I created a model on PyTorch and exported it as ONNX. When I run this model with ONNX-RT and TRT using random inputs ranged between [0-2] results match with atol=rtol=1e-5. However when I feed real-life data into this model, which has a greater dynamic ranged input data, these tolerances are too tight for a match and I need to bump them up to atol=rtol=1e-3 for a pass from polygraphy test. I tried setting --tactic-sources to cudnn, cublas, cublas_lt seperately and that changed nothing. I was wondering if this behaviour normal, are atol=rtol=1e-3 tolerances feasible ?
Environment
TensorRT Version: 7.2.1.1 GPU Type: RTX3090 Nvidia Driver Version: 460.91.03 CUDA Version: 11.1 CUDNN Version: 8.2.0 Operating System + Version: Ubuntu 18 PyTorch Version (if applicable): 1.8.2
Looks like you’re using an old version of the TensorRT. We recommend you please try on the latest TensorRT version 8.4 EA. Please let us know if you still face this issue. https://developer.nvidia.com/nvidia-tensorrt-8x-download
I did try with both 8.4.0 EA and 8.2.3. Nothing changed.
Ran layerwise comparison with; polygraphy run centerpoint_exports/adastec_centerpoint_head.onnx --trt --onnxrt --trt-outputs mark all --onnx-outputs mark all --workspace 1200e06 --load-inputs /home/adastec/OpenPCDet_Exports/utils/custom_inputs.json --fail-fast
It fails from the output of first node which is a ‘Conv’

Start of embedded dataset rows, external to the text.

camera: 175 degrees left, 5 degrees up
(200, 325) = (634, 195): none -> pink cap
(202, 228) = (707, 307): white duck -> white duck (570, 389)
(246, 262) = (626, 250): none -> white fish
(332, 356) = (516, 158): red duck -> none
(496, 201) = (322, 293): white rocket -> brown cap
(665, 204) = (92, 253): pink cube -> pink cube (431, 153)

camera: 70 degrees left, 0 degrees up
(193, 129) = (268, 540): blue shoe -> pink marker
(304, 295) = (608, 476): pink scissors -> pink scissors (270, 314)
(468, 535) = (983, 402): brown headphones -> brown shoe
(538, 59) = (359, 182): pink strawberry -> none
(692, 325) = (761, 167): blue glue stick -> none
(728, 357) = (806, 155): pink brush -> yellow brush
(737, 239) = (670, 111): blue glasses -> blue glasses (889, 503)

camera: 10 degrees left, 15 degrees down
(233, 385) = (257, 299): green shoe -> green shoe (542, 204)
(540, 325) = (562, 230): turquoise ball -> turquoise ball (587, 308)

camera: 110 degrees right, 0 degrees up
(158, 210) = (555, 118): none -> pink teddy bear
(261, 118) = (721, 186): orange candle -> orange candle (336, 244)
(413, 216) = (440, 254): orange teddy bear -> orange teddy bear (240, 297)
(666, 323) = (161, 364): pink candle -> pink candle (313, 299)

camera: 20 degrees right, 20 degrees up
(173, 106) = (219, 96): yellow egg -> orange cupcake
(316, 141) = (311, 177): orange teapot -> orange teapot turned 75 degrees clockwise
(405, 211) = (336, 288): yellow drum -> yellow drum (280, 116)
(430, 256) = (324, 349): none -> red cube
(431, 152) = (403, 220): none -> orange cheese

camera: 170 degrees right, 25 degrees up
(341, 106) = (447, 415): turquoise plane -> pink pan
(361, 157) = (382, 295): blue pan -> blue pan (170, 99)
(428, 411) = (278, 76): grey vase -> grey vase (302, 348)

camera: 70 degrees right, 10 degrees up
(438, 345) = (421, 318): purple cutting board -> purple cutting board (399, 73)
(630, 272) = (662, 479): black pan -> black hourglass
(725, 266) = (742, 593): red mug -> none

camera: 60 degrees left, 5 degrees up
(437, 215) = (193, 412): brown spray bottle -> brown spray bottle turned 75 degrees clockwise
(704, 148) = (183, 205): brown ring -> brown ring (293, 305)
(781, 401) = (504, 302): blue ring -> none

This is expected behavior, the absolute and relative error tolerance (limits) specified as default in Polygraphy (1e-5) generally works for most CNNs but not all. Depending on the model and input dynamic range, this may need to be higher (1e-3 is not out of the ordinary). It is ultimately the developer’s call whether this variation is acceptable (for each output). If not, we need to investigate per-layer outputs to identify where the differences are stemming from.
Thanks a lot. I deployed the model using both torchscript and tensorrt. Torchscript was able to match Pytorch code’s outputs with 1e-05=atol=rtol. Both torchscript and onnx->TRT seem to work fine in terms of bounding boxes they predict. But I did not evaluate with metrics like mAP yet.